Economies do not change because one person works harder. They change when we decide what we value and what we are willing to pay for.
Right now, the Copy/Paste Economy says this is normal. Senior leaders spending a day a week moving information around. Talented people hired for judgment and creativity taxed with reconciling reports. Whole teams paying the Productivity Tax in hours they will never get back.
We do not see it on a P&L. We feel it on our calendars, in our emails, and Slacks. And we see it in the blank stares of our peers multi-tasking while on Zoom.
The point of AI is not to create a faster Copy/Paste Economy. The point is to CTL-D delete it.
The point of AI is not to create a faster Copy/Paste Economy. The point is to CTL-D delete it.

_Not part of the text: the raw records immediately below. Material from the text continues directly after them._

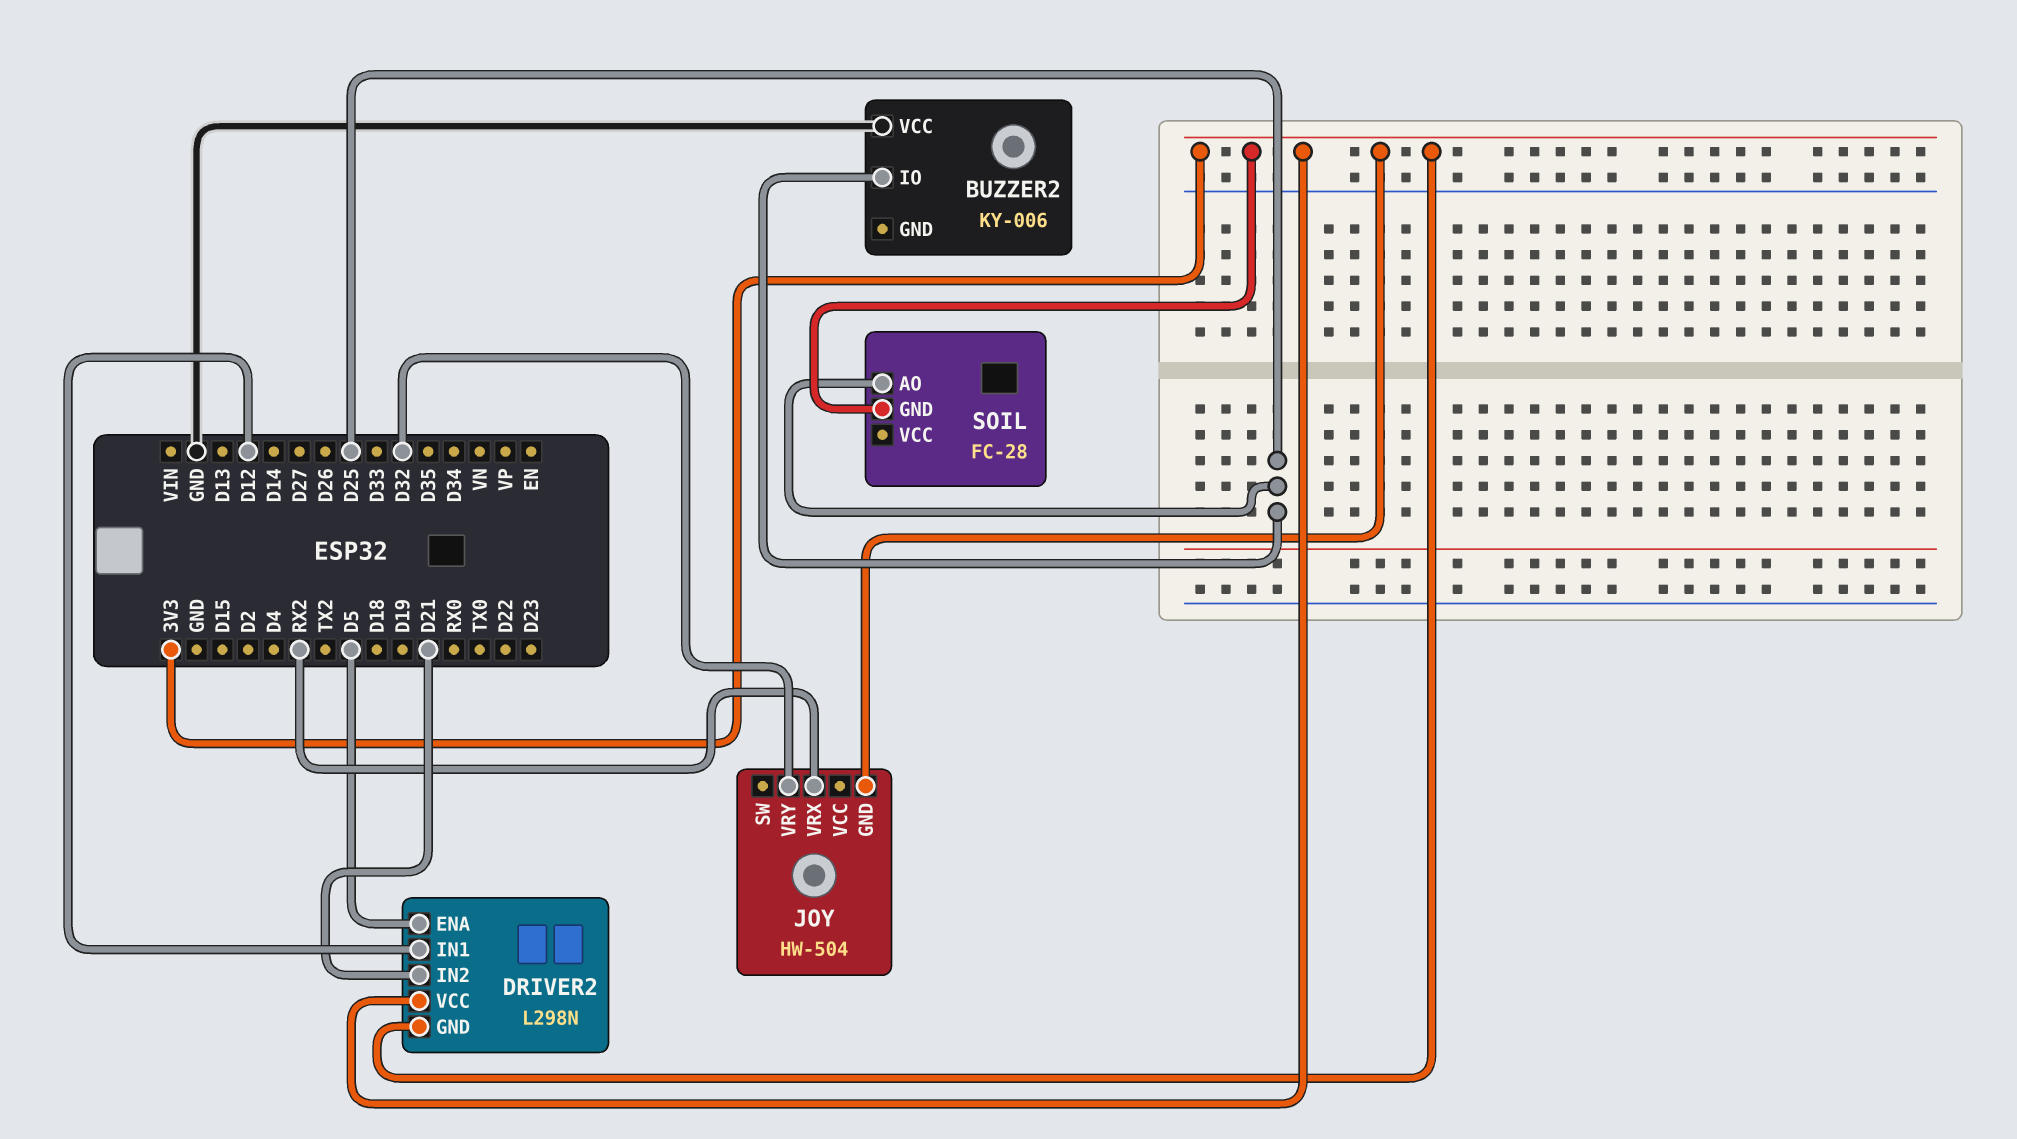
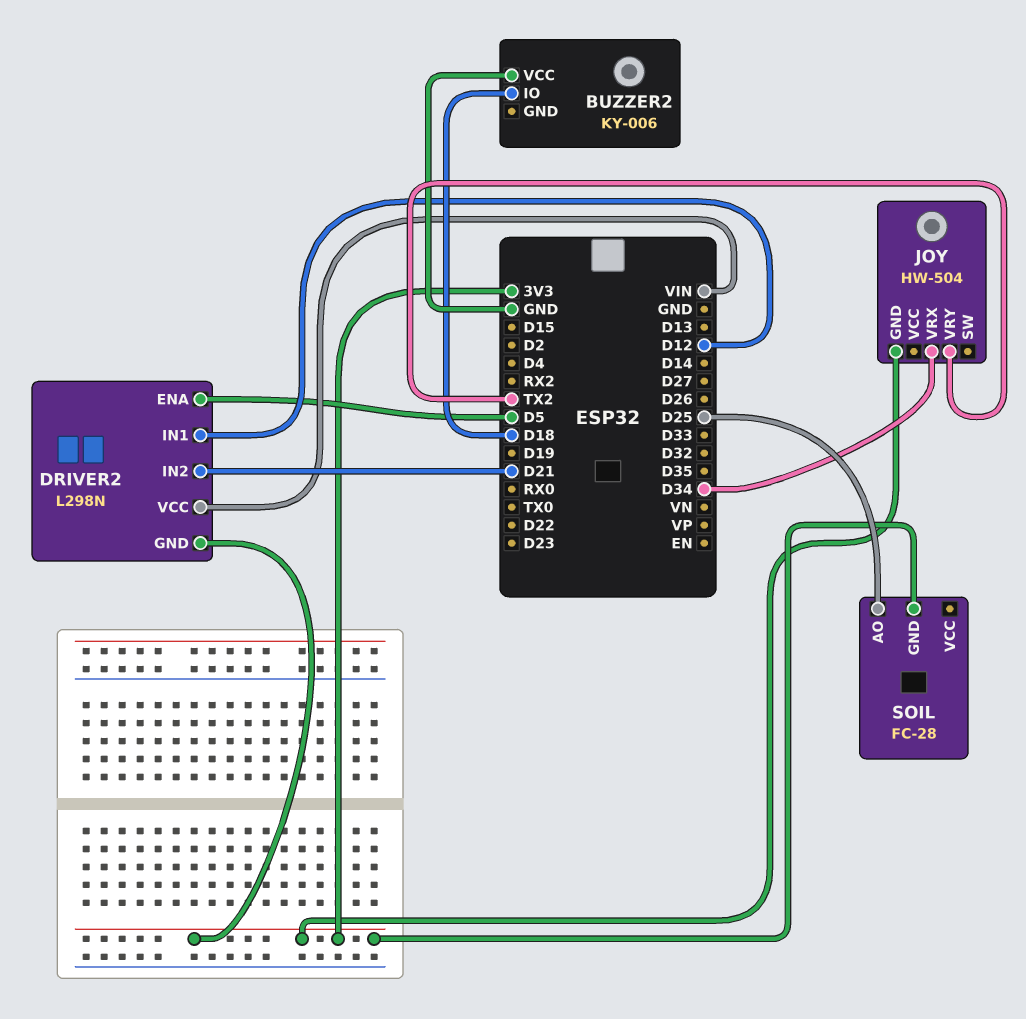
BUZZER2 pin IO: D25 -> D18
DRIVER2 pin VCC: 3V3 -> VIN
JOY pin VRX: RX2 -> D34
JOY pin VRY: D32 -> TX2

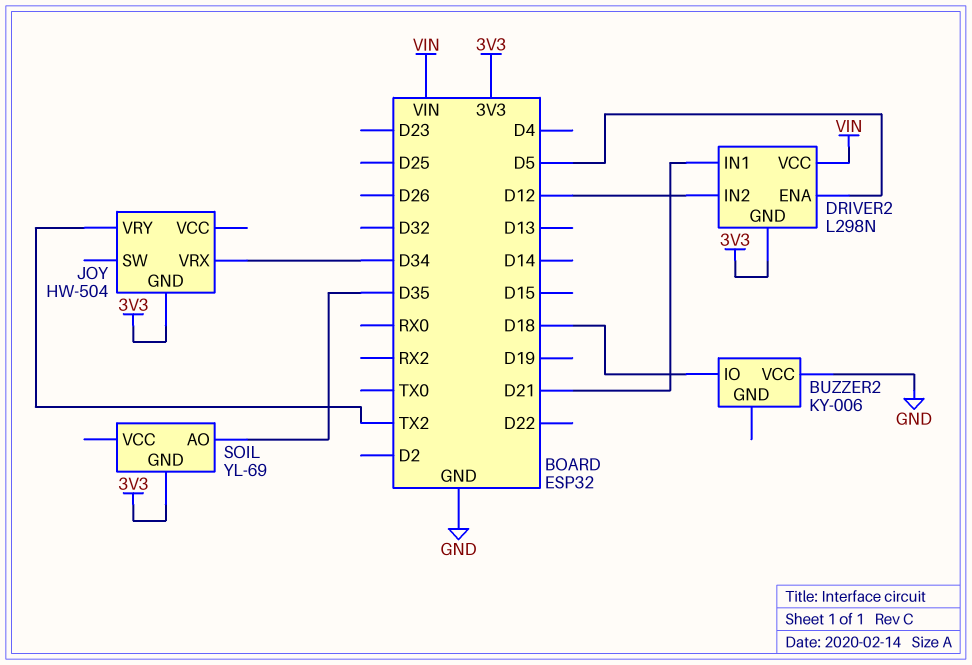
DRIVER2 pin IN1: D12 -> D21
DRIVER2 pin IN2: D21 -> D12
SOIL: FC-28 -> YL-69
SOIL pin AO: D25 -> D35

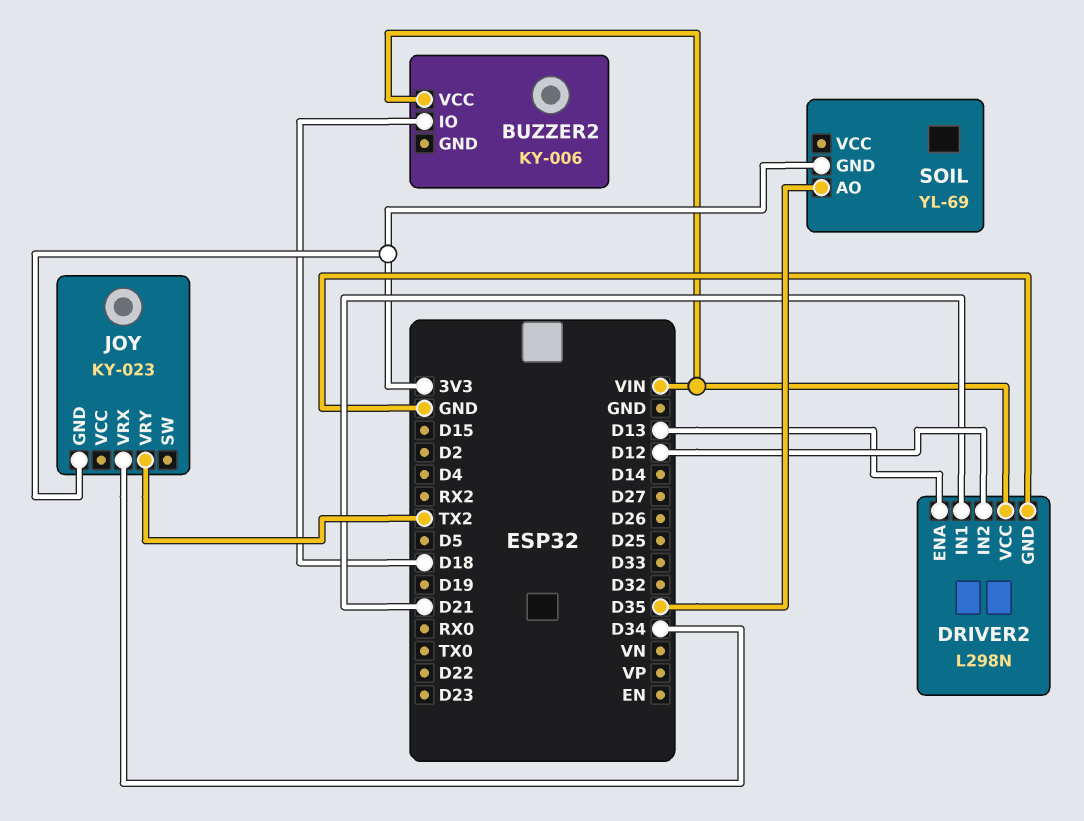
BUZZER2 pin VCC: GND -> VIN
DRIVER2 pin ENA: D5 -> D13
DRIVER2 pin GND: 3V3 -> GND
JOY: HW-504 -> KY-023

According to Ray Wang, the companies that do, will pull away, “These numbers put hard proof behind what leaders feel every day. Smart people are losing almost a day a week to copy‑and‑paste work while only a quarter of enterprises embed AI in core systems. In a winner‑takes‑most economy, that’s not noise, it’s a structural drag.”
When we embed AI into the systems that already run the business, we start to lower the exchange rate.
So here is the real question for leaders: Do you want an economy inside your company that runs on copy and paste. Or one that runs on human potential.
Your people are telling us they like their jobs, they believe in AI, and they are doing everything they can to make broken work feel a little less broken.
Now it’s on us to change the system so our teams can focus on the work that matters.